You can’t change the world with an hour a day. But you can certainly change yourself.
Analysis paralysis, mastery, & decision making
Analysis paralysis. Few things are more frustrating to me. I’d have the will, the time, and the drive to get something done but I would fail to decide. A few flaws in my decision making process were assuming I needed to master each new skill and not knowing which skills I should be acquiring.
Mastery. It’s a worthy goal. However, it’s not viable to master everything. You must be extremely selective in the areas you pursue mastery. You also cannot limit your learning to the single or few items you wish to master. You need to strive for T shaped knowledge.
Only after you’ve become competent can you determine if mastery is worth pursuing.
Another way to disarm analysis paralysis is to spend adequate time determining which skills belong in your tool belt and which do not. You can’t answer that question without knowing the direction you are headed.
Once you’ve decided on a new technology to learn or skill to acquire, make competence your only goal.

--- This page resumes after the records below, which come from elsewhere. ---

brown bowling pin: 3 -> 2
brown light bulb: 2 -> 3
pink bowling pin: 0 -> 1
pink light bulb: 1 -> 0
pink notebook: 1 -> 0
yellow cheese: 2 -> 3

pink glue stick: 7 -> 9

Become comfortable being unproductive. Learning isn’t productive. Accept it and give yourself the freedom to experiment and learn.

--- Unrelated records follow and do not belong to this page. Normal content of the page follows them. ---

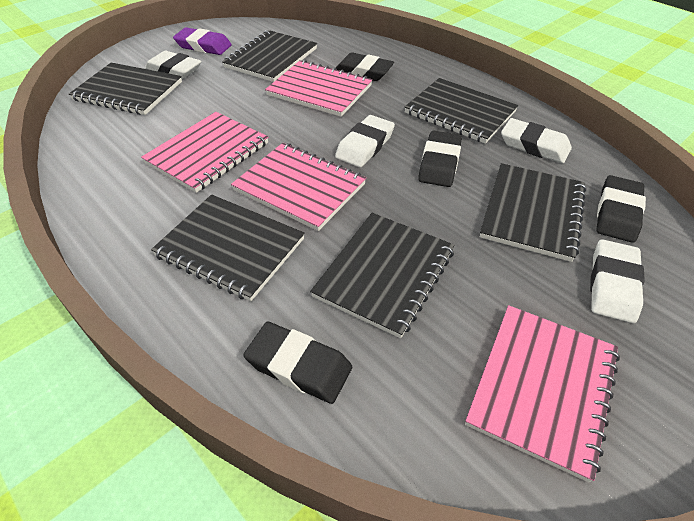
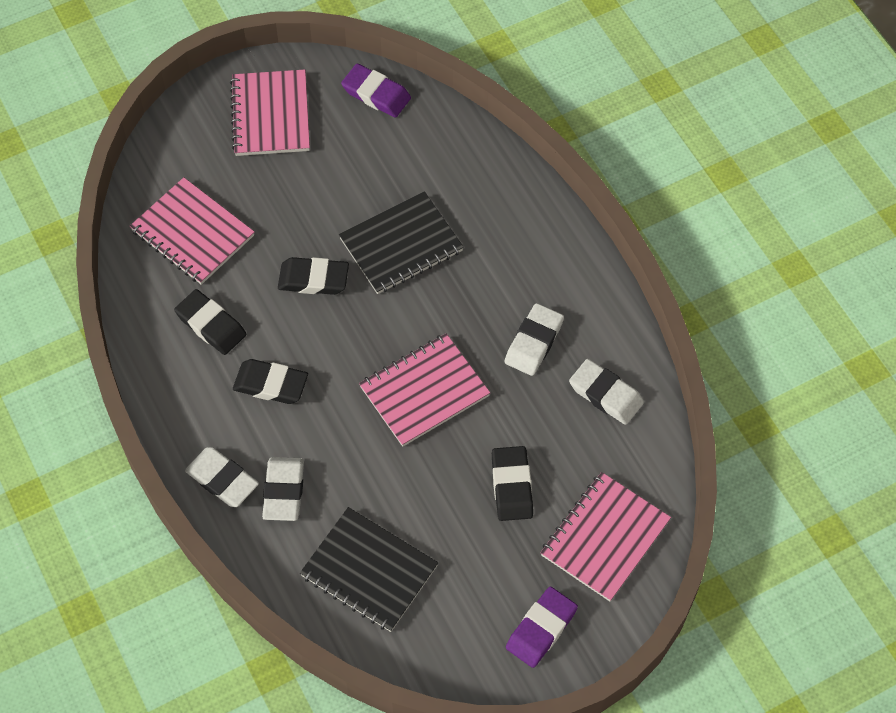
black notebook: 6 -> 2
purple eraser: 1 -> 2

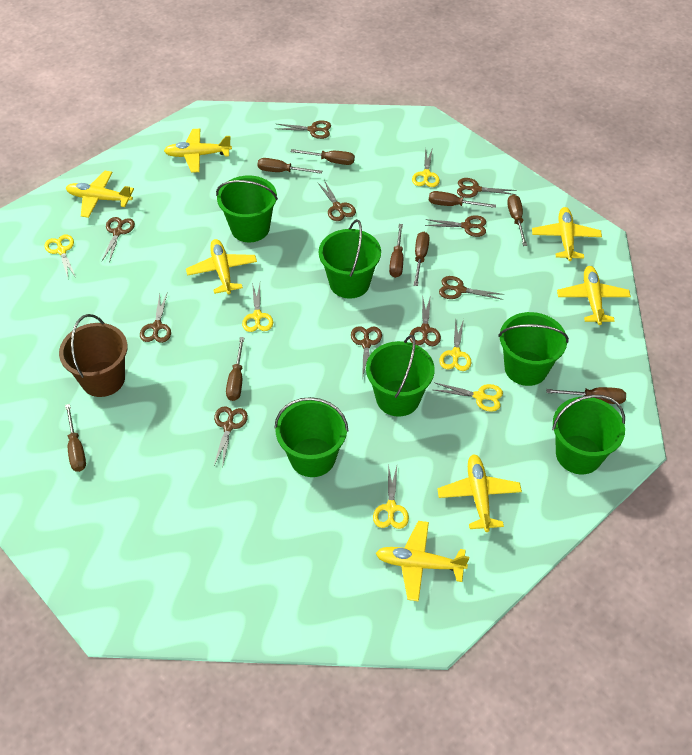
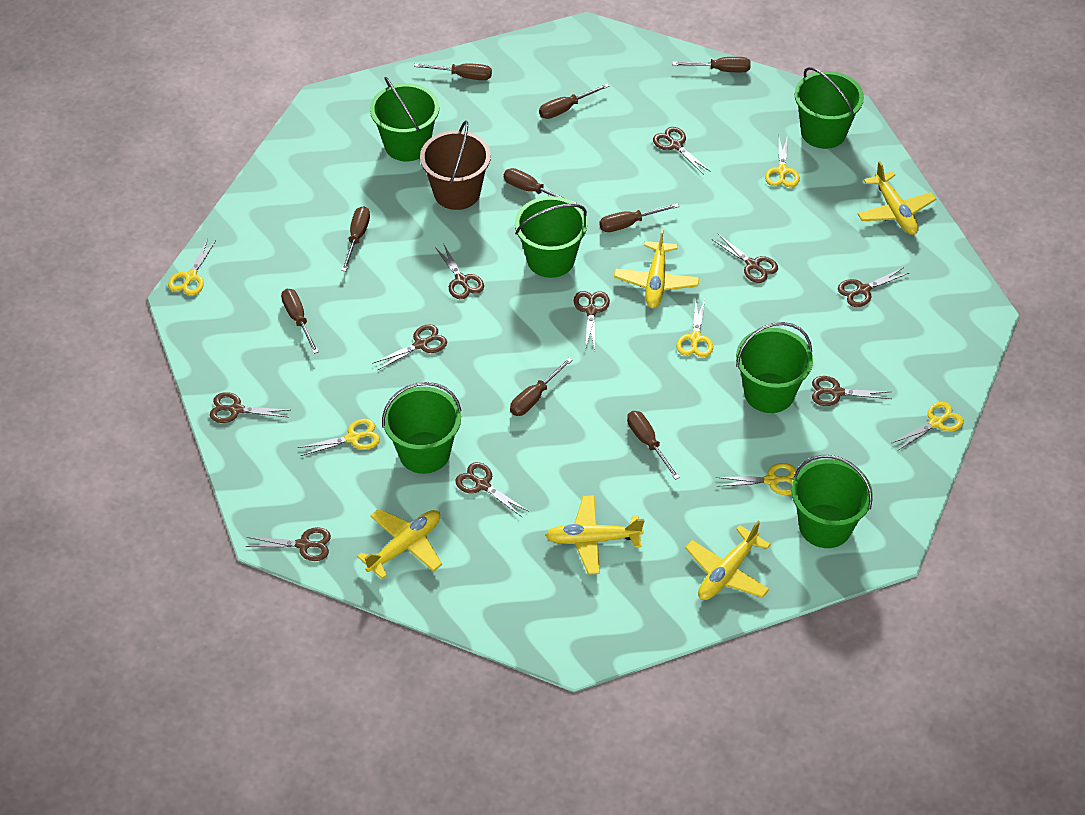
yellow plane: 7 -> 5

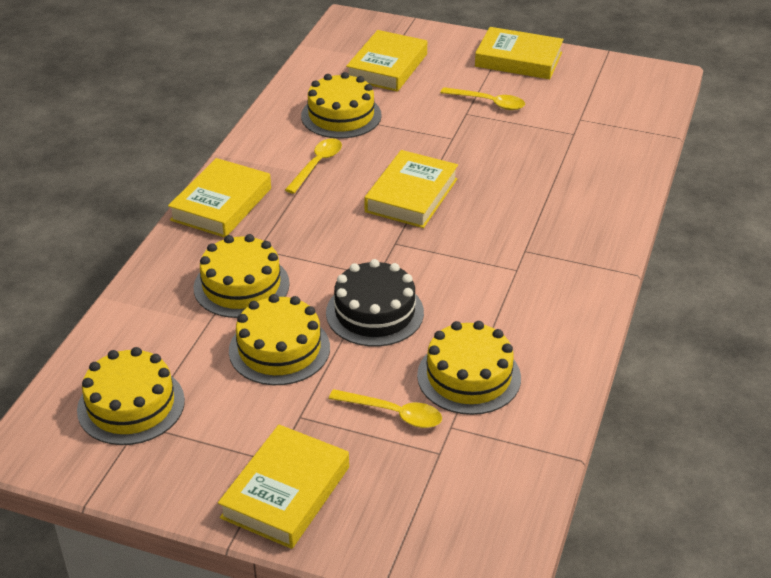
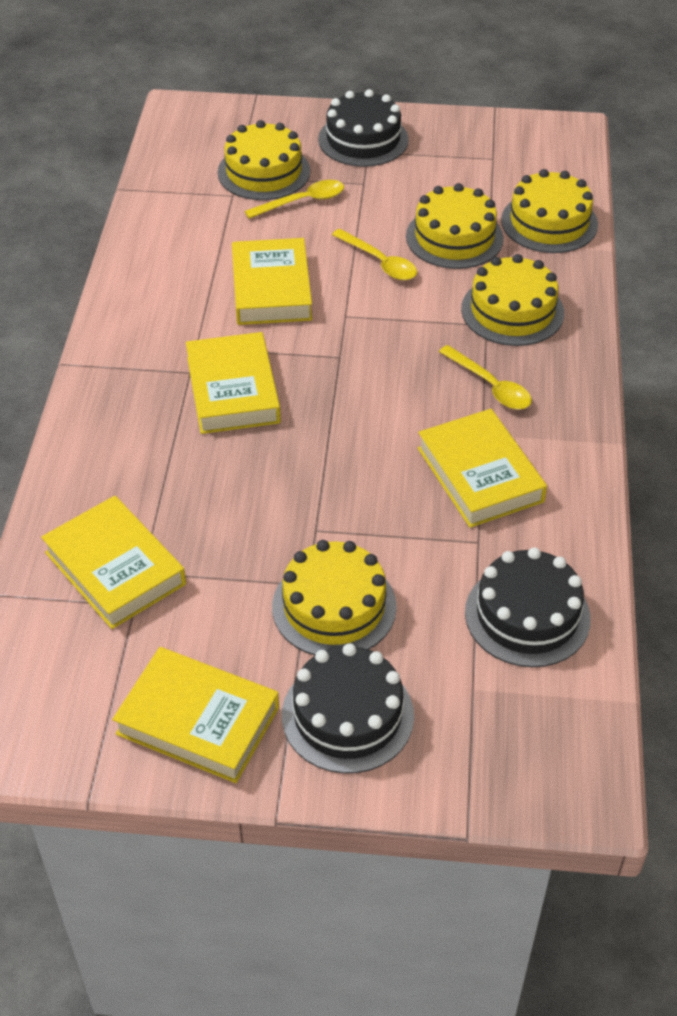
black cake: 1 -> 3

Become comfortable being unproductive.— Josh Duffney (@joshduffney) October 7, 2020
Learning isn't productive. Accept it and give yourself the freedom to experiment and explore.
Enjoy the process
I had gone from a job I hated to a job I loved. Would it surprise you if I said it was the same job? It’s true. My title didn’t change. I did. Somewhere along the way, I fell in love with the process. And I was only able to do that after I let go of the outcomes.
Outcomes are empty. Each goal is simply a mile marker of life. Bringing only a moment of reward as you approach it in anticipation. Its reward quickly fades as you drive past and move on to the next thing. Goals, outcomes, and objectives serve a single purpose, to provide direction. There is no need to delay all your enjoyment until you’ve arrived at the flagpole of your goals. Enjoy the process instead.
Find work that in and of itself is the reward. To find such work, pause on your climb to whom you want to be. And ask “Who am I?”, dig deep enough that the reply is met with your own disbelief. Then build evidence of that version of you.
Learn to enjoy the process instead of the outcome.
Compete against yourself and no one else
I spent my twenties sprinting towards ideals. Ideals drawn about myself but based on the life of others. Doing so propelled me towards the direction I aimed for. But come judgment day, I’d always fall short.
In comparison, I wouldn’t measure up to who they were. At least not the version of them I held in my mind. The metrics of my own success were woefully inaccurate. After all, how could I expect an accurate measurement by measuring the processes running on another system?
However, ignoring everyone puts you in a single player game. One without the narrative of others. You miss the opportunity to stand on the shoulders of giants. Maximize your growth by joining the open and infinite game of life. Look upon others to adjust your sights, dreams, and ambitions.
Compare only to who you were yesterday. They are the compass, you are the ship. The only thing that matters is the distance you’ve traveled.
Comparison is a killjoy. It demotivates, deflates, and disengages by robbing you of the satisfaction you deserve. Compare only to who you were yesterday.
Finding Work that Feels Like Play
Nothing stops me. I wake up every morning at 4:30 am and write. Sometimes I write hundreds of words and other times I write a single sentence. One I’ve obsessed over for an hour. It’s not the finished product that drives me. It’s the process.
It looks like work to others but feels like play to me. I have awoken the playful child within. The one who does for the sake of doing. I write to write. I write for the joy of writing. I write, simply, because I must.
It’s time to start building the evidence for another new identity. The evidence of a writer.